What is the odd connection between the Austin Lounge Lizards and the musical She Loves Me? The last time we saw She Loves Me, back in 2014 at the Chance Theatre, we saw an afternoon matinee, and then rushed to Culver City to see the Lizards at Boulevard Music. Last weekend, we actually moved our tickets for She Loves Me at Actors Co-op (FB) to Sunday so we could see the Austin Lounge Lizards at Boulevard Music on Saturday night. We still rushed on Sunday: this time from Stitches So Cal in Pasadena to Hollywood for She Loves Me.
Oh well, at least it allows me to repeat my description of the show itself.
For those unfamiliar with She Loves Me, you probably know the story but by another name. The story started out as the play Parfumerie by Hungarian playwright Miklos Laszlo. This was later made into the movie The Shop around the Corner with Jimmy Stewart and Margaret Sullivan in 1940. It was then re-made into the movie In The Good Old Summertime with Judy Garland and Van Johnson in 1949. Most recently, it was re-made into the movie You’ve Got Mail in 1998 with Tom Hanks and Meg Ryan. On the stage, however, in 1963 Parfumerie was turned into the musical She Loves Me by Joe Masteroff (book — he later went on to do the book of Caberet), Sheldon Harnick (lyrics — he next went on to Fiddler on the Roof), and Jerry Bock (music — and again Fidder).
The basic bones of the story are simple: Single man has a pen pal with whom he is falling in love. Single gal has a pen pal with whom she is falling in love. Single man and single gal work at the same place and hate each other’s guts, without knowing that each is the other’s pen pal. Now, bring them together with some catalyst, turn the gears, and enjoy the show.

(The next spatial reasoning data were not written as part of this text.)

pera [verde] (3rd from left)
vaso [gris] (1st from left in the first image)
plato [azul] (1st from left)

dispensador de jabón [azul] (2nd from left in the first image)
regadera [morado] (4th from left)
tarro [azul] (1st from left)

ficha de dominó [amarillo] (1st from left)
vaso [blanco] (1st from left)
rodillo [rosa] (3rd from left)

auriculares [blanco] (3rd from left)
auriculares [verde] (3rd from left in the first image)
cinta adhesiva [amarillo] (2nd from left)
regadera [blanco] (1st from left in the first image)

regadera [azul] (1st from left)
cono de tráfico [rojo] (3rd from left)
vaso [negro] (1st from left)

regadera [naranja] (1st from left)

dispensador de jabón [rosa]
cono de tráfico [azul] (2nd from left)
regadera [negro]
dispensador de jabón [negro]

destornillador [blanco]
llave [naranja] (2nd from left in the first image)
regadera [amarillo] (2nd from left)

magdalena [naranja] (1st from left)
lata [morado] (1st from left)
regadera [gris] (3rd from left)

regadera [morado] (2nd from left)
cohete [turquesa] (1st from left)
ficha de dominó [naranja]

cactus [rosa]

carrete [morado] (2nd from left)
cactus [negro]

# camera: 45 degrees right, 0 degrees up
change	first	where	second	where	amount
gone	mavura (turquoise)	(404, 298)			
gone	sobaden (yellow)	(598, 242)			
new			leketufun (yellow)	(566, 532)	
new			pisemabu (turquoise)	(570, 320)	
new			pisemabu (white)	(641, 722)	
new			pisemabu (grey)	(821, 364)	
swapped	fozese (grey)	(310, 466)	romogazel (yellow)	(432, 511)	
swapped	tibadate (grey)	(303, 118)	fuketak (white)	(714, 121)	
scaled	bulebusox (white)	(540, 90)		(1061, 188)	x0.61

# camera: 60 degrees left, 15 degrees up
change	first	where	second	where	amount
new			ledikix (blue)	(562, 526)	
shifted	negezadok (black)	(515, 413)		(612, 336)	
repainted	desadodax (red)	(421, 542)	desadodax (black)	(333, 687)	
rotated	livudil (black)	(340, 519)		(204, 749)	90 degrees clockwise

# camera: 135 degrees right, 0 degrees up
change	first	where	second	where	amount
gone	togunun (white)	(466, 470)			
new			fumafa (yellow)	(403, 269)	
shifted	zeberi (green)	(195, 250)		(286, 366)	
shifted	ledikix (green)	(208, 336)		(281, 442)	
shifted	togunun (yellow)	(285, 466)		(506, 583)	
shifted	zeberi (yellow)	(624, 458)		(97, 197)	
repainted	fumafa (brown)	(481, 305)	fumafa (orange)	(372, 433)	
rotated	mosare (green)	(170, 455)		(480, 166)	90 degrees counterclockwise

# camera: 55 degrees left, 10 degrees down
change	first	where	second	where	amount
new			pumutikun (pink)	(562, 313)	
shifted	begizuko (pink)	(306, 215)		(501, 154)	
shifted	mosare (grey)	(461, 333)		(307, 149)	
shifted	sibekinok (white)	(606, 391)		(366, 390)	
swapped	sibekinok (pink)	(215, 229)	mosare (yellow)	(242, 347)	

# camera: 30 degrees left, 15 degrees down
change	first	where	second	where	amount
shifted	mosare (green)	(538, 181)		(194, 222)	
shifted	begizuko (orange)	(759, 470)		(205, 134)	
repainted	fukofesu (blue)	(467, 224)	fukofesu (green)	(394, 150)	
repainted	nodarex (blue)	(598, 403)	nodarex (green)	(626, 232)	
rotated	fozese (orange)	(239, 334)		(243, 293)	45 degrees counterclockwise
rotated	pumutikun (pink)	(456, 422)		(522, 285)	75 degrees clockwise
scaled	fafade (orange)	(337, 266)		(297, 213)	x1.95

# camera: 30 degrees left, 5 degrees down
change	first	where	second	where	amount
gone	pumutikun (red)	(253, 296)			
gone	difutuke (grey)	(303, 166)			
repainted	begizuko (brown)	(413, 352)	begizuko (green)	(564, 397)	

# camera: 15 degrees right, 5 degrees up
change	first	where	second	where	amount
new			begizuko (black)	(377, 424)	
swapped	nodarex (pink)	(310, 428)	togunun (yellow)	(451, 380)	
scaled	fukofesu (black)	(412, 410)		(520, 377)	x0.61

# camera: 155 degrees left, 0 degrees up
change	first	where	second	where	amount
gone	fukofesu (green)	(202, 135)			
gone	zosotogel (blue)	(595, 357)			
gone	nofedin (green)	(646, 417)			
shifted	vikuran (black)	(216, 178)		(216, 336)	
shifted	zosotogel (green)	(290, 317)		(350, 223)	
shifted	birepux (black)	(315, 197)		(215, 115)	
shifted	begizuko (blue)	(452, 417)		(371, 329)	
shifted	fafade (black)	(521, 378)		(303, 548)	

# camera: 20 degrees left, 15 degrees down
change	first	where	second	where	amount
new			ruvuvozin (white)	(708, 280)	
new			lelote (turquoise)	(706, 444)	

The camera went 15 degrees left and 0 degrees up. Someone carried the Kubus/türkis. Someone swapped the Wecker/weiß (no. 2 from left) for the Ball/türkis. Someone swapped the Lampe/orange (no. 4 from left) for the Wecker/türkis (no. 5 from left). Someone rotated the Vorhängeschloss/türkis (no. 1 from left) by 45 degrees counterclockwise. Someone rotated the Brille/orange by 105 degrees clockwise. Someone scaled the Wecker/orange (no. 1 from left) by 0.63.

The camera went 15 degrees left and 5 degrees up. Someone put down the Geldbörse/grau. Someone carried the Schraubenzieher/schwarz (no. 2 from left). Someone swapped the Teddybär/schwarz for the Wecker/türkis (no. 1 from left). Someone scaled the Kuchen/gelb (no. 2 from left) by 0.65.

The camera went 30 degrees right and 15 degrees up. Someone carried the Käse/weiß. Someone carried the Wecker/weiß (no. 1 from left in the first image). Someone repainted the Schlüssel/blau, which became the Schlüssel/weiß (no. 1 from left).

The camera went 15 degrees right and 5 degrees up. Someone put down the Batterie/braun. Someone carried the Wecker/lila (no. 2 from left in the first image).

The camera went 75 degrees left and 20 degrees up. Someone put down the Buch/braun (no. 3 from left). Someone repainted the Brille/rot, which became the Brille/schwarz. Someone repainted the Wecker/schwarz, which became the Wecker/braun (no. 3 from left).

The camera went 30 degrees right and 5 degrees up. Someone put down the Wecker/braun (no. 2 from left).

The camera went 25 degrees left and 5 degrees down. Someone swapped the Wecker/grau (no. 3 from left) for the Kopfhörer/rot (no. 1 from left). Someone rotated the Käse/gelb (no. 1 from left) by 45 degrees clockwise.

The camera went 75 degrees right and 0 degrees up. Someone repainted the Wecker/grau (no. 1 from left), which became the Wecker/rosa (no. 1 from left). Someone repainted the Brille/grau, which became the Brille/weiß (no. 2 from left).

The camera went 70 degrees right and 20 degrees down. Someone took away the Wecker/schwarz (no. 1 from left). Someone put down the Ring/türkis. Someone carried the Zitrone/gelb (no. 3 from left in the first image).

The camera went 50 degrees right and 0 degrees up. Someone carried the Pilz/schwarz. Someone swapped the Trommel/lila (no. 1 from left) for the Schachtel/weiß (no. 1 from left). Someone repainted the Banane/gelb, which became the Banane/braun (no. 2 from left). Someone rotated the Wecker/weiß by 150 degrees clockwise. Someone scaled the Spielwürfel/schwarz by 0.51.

In the case of She Loves Me, the story sticks pretty close to the original source. Georg is a clerk at Maraczek’s Parfumerie in Budapest in 1937 (although there are no hints of war — evidently, the real world doesn’t intrude on this story). He works together with the other clerks: Ilona, Sipos, and Kodaly, and the delivery boy Arpad, for Mr. Maraczek. When the competing parfumerie closes, one of their clerks, Amalia, talks her way into a clerk job (which upsets Georg, who starts getting on her case). While all this is happening, Kodaly is busy persuing anything in a skirt — in particular, Ilona. When Mr. Maraczek suspects his wife of cheating, he starts bearing down on Georg, who passes the pressure on to the rest of the staff — making things even testier with Amalia. His only consolation is his pen-pal, who he has never met or seen, but loves anyway. He schedules a rendezvous with her, without knowing she is really Amalia. They day they are to meet, Georg gets fired and send Sipos to tell his unknown date he won’t be there. Sipos sees it is Amalia, and gets Georg to go talk to her. Thinking he is spying on her, they have a gigantic fight. End Act I. In Act II, of course, all things predictably come together in predictable fashion, which I, predictably, won’t spoil :-).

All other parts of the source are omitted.